What impact do you aim to have on the team and athletes you work with?

Primarily, performance is the focus of my work, although not in the traditional ‘results based’ ideology of performance. Instead with performance not only being defined by results, but as a multi-dimensional construct including player well-being, mentalities, health, results, career longevity and team synergy. With a healthy environment always being more conducive for optimal performance and development, rather than purely chasing results.

Beyond this, if through my input I can support an esports ‘player’ understand that they are akin to an athlete and provide support in their processes and training away from the game then I would say my time with the athlete is successful. Along with supporting the team environment or managers in understanding the players are athletes, and their performance is more than just a cumulation of the hours scrimmed or trained. With other factors that are required to be explored from an organisational side to best support their athletes and therefore their chances at success.

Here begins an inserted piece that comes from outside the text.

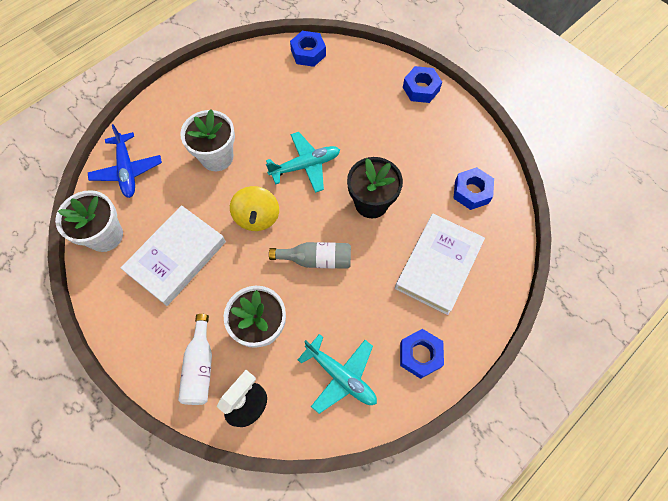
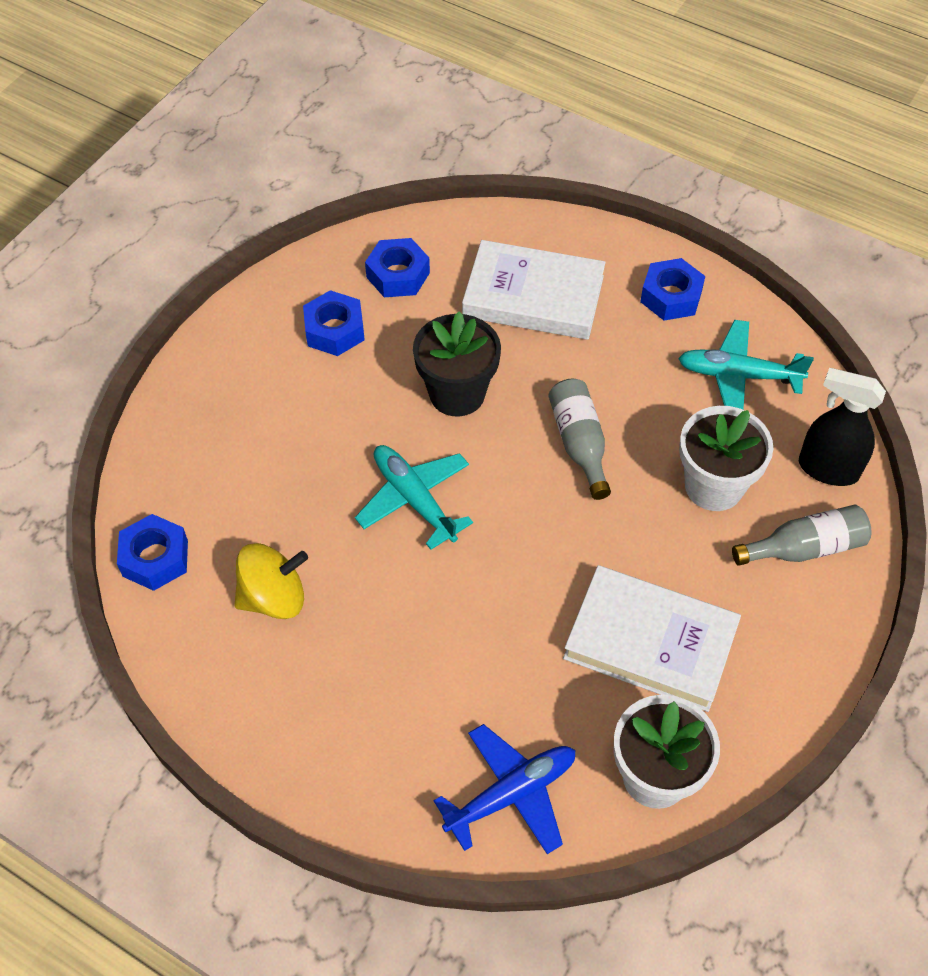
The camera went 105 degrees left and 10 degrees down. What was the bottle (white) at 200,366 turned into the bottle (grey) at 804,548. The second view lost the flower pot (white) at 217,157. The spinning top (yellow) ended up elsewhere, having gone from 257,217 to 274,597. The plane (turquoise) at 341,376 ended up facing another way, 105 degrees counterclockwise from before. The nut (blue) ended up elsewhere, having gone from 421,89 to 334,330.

Why do you think physical training is important for esports athletes/teams and how do you think they can benefit from it?

There are numerous hypothetical benefits from exercise within esports athletes, from known cognitive benefits from exercise that could easily translate into esports performance. Mood benefits from the physiological responses to exercise, and general breaking the monotony from a day of solo q into an evening of scrims. Although none of these factors are quantified yet, this may easily become the next defining factor in esports performance and create those marginal differences that win worlds.

Then from a purely wellbeing perspective, exercise can do wonders, and I think we are all feeling the absence of that a bit with the everlasting pandemic and having the ability to get out and about again is going to be a great feeling! But this is something we should be utilising as much as possible in our everyday lives, especially if the typical day involves high stress environments at the same PC for hours on end!

Although there are so many wider benefits to esports accepting physical training as a typical component of an esports athlete’s routine – it opens a new world of sponsorship opportunities for organisations, as seen recently with Excel and Eleiko. Along with individual athletes career longevity, and ensuring they can compete over multiple years, and possibly support in the norm of decade long esports careers.